Select query inside procedure taking long time, clustered indexes doing scans, need suggestion

  • I have a procedure, which is running very slow, and is being timed out without returning any records. [Reports] Table is already generated by another SP, which creates indexes on this underlying table ([Reports]) and this SP just reads data from this [Reports] table.

    Approx number of records 150K and is taking more than 15 minutes to load this data.

    End user needs "Select All" for all filters i.e. they need data for all filters available on report.

    I have added current execution plan for slow procedure and underlying table structure:

    https://drive.google.com/open?id=0BxYEMI40aU_aRjZaVzJyMXJfb0k

    What could be the reason for slow performance?

    Things I have tried:

    --Local Parameters are already in place (to avoid parameter sniffing)

    --Updated statics

    --Tried to have column store index on all VARCHAR(MAX) columns

    --SET ARITHABORT ON

    --OPTION (OPTIMIZE FOR UNKNOWN)

    --Tried to create full text search column but couldn't do due to underlying table structure (no unique single non-nullable column index is available)

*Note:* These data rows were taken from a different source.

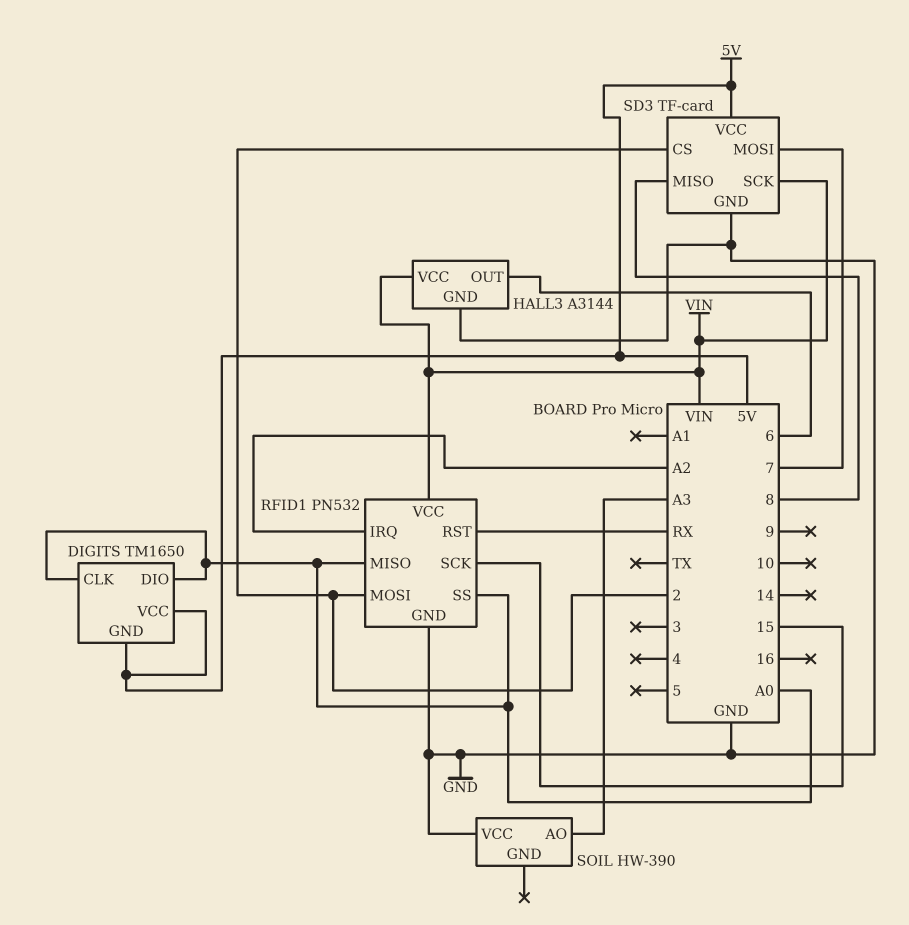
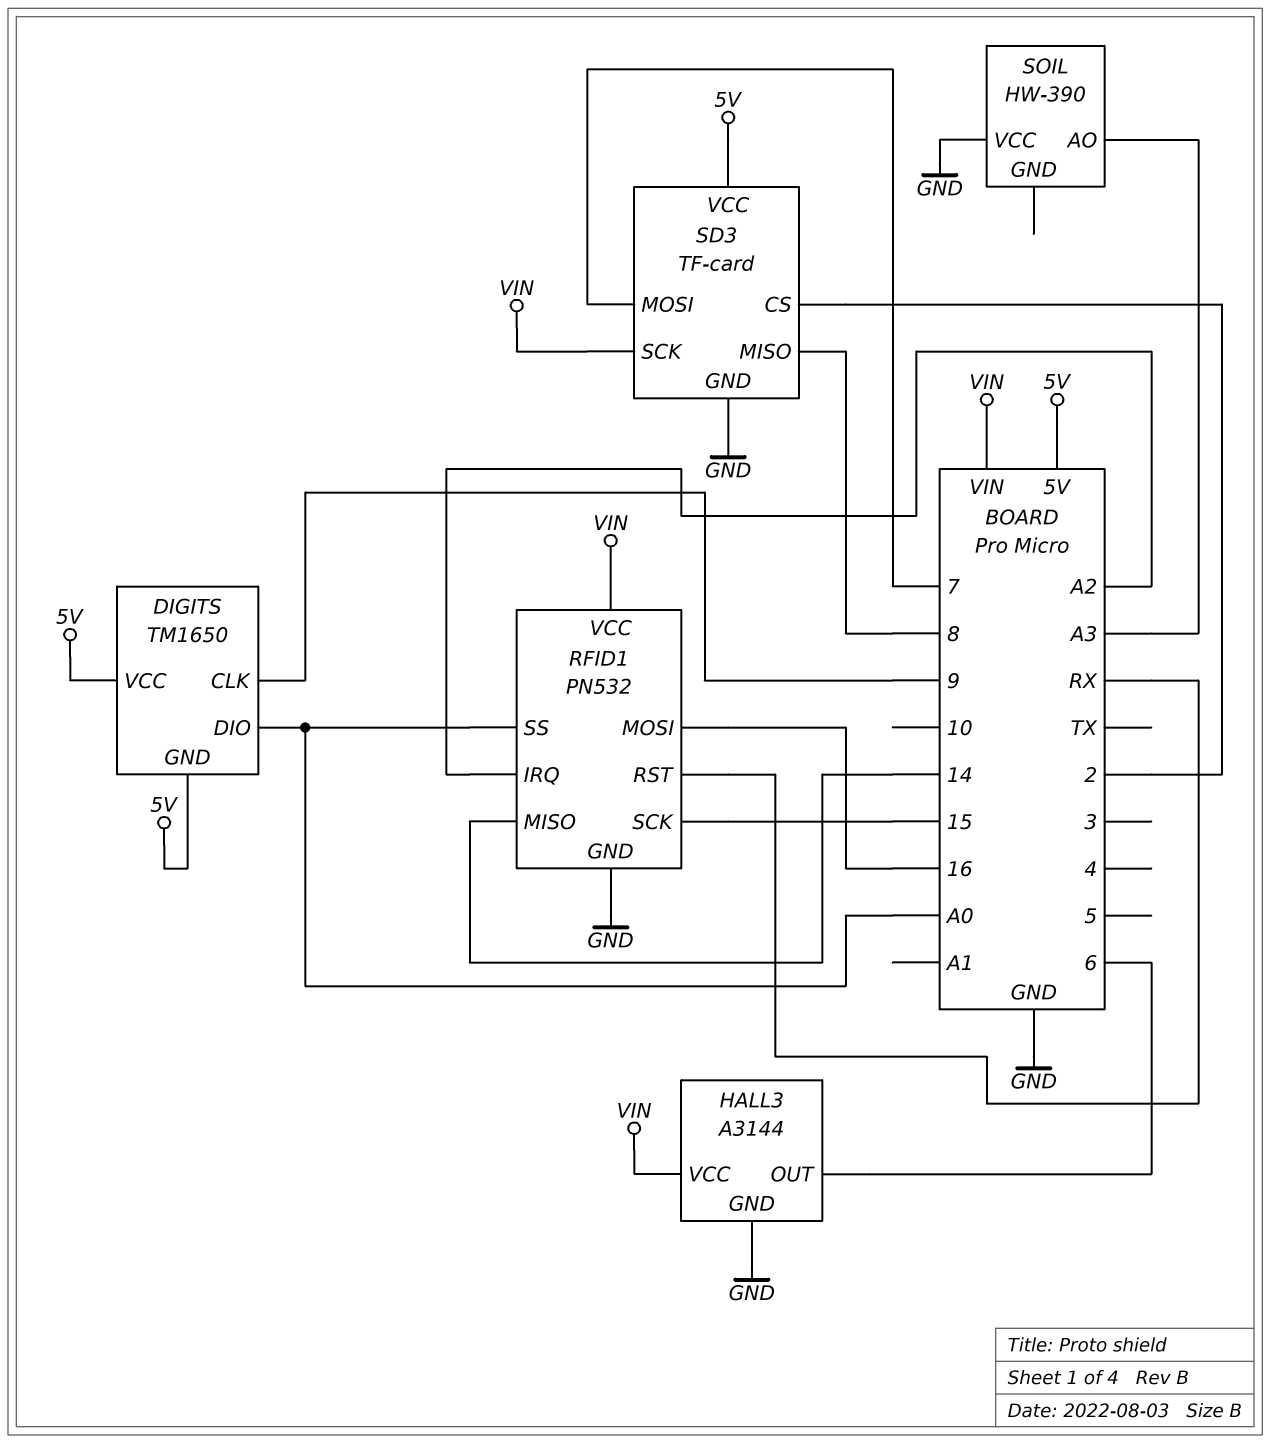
DIGITS pin CLK: A0 -> 9
RFID1 pin MISO: A0 -> 14
RFID1 pin MOSI: 2 -> 16

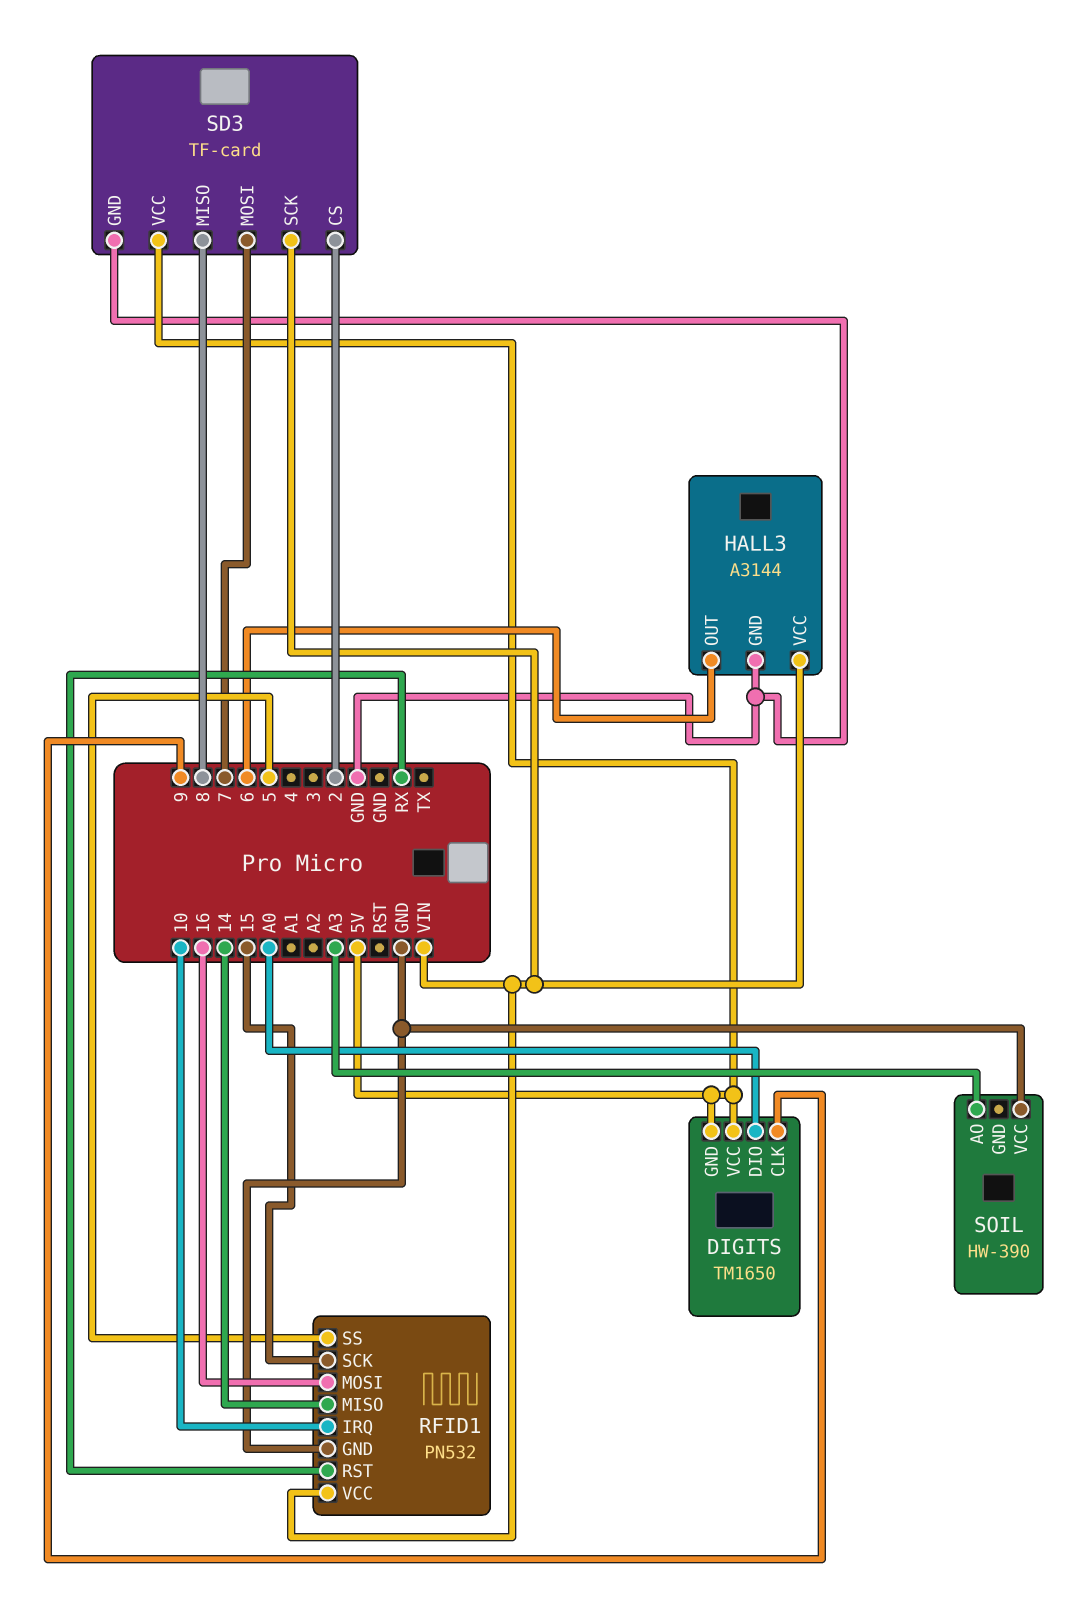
RFID1 pin IRQ: A2 -> 10
RFID1 pin SS: A0 -> 5

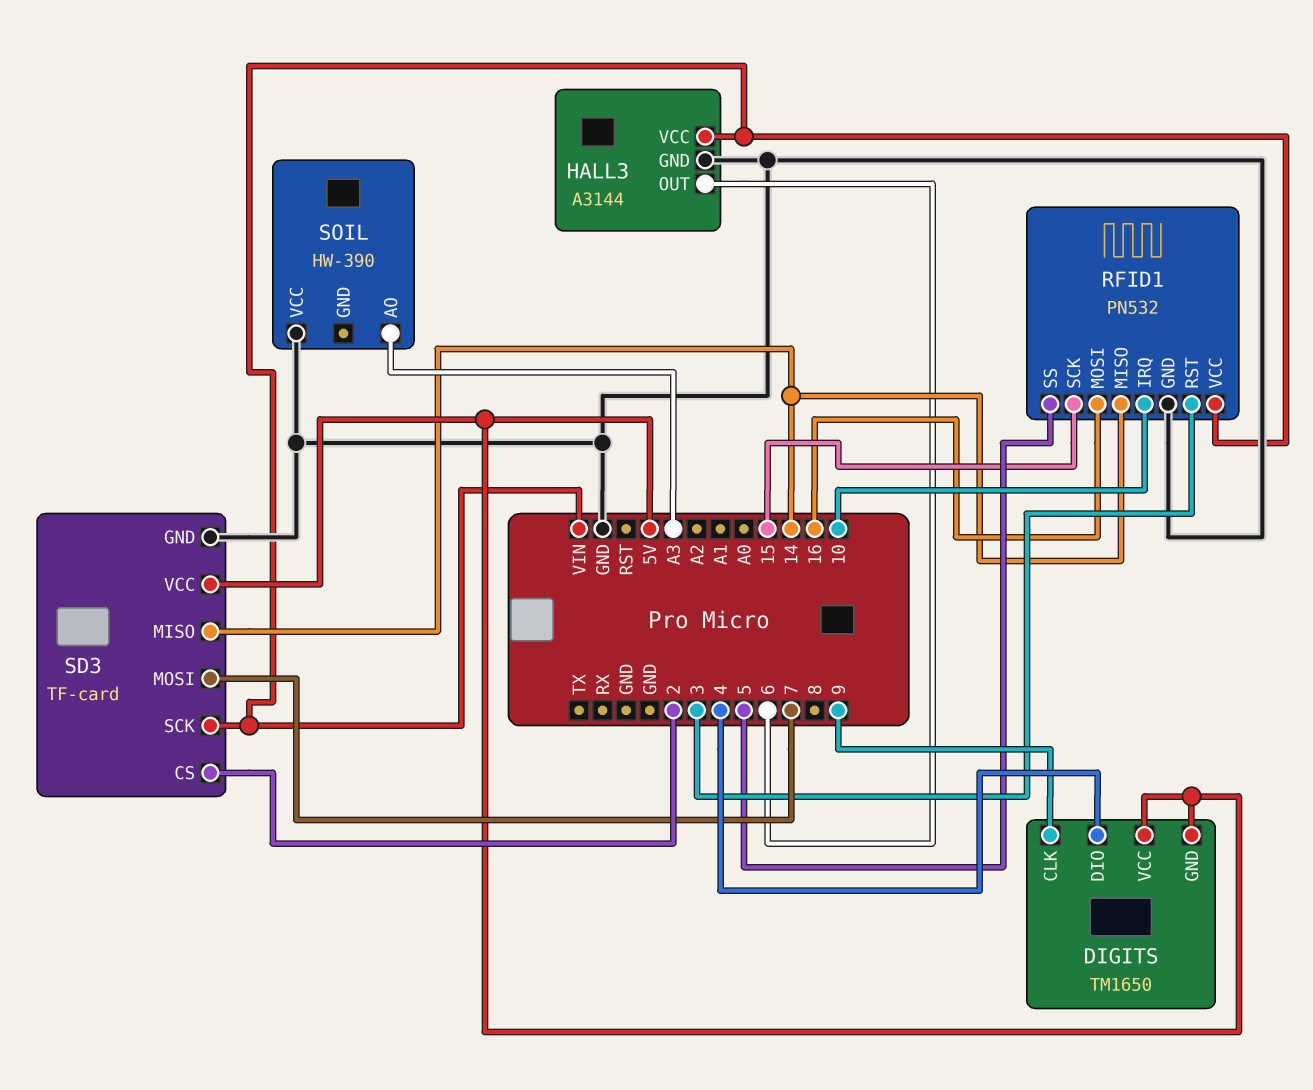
DIGITS pin DIO: A0 -> 4
RFID1 pin RST: RX -> 3
SD3 pin MISO: 8 -> 14

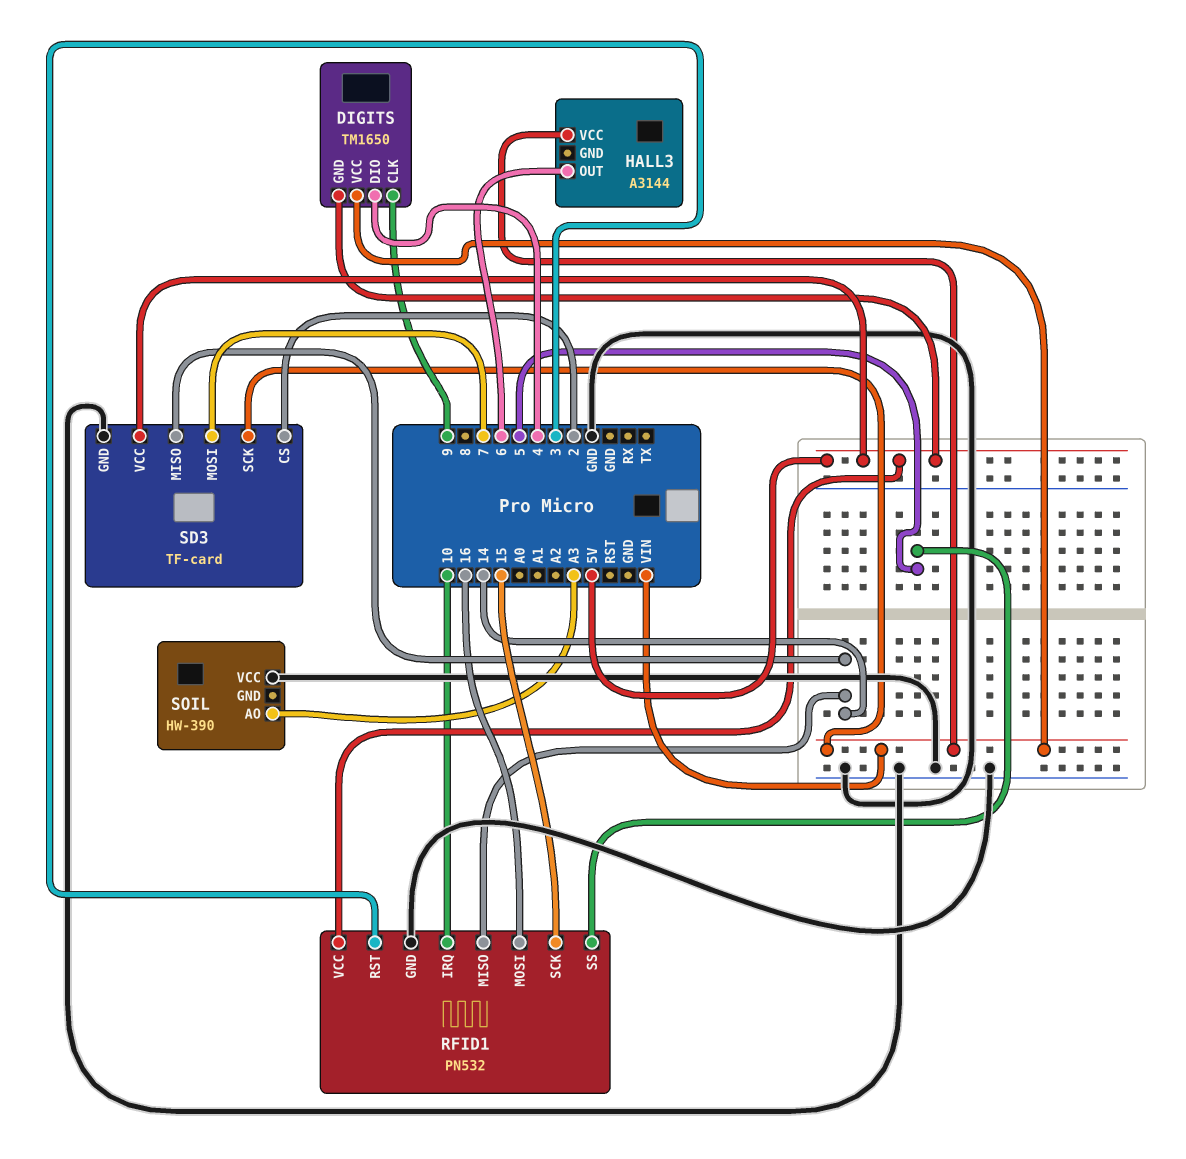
DIGITS pin VCC: 5V -> VIN
HALL3 pin GND: GND -> none
RFID1 pin VCC: VIN -> 5V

    But there is no improvement in performance.

    Please let me know if additional information is required to answer this question and give suggestions

    Thanks!!!

  • I'm still reading through all this code and the execution plan, but here's some initial things I see that give me some concern:

    1. I see you're using a multi-line instead of in-line table valued function in your fn_SplitString. in-line functions work much more efficiently and quicker, and it looks like it's getting called hundreds of thousands of times. I'd think you'd want to do the splitting of the values in the variables separately before this query to ensure it just happens once.

    There's an excellent article and example of splitting strings by Jeff Moden here

    http://www.sqlservercentral.com/articles/Tally+Table/72993/

    2. There's a number of places you're using NOLOCK hints, This could cause some issues in the returned data, since the query may see inconsistent or uncommitted data.

    3. The join between dbo.EOS_Reports and #TempUserAccess looks and feels very awkward with all those AND CASE conditions in the join. This seems to be one of those "catch all queries" that will be difficult to consistently get good performance out of.

    4. Your execution plan shows clustered index scan on EOS_Reports, estimated 148,104 rows and estimated data size 5585 Megabytes in the first half of the UNION. For EOS_Reports indexes, you don't seem to have an index on OrgPathID which is the primary join condition to #TempUserAccess, and given the problem in 3 above, this is why you're getting that full scan.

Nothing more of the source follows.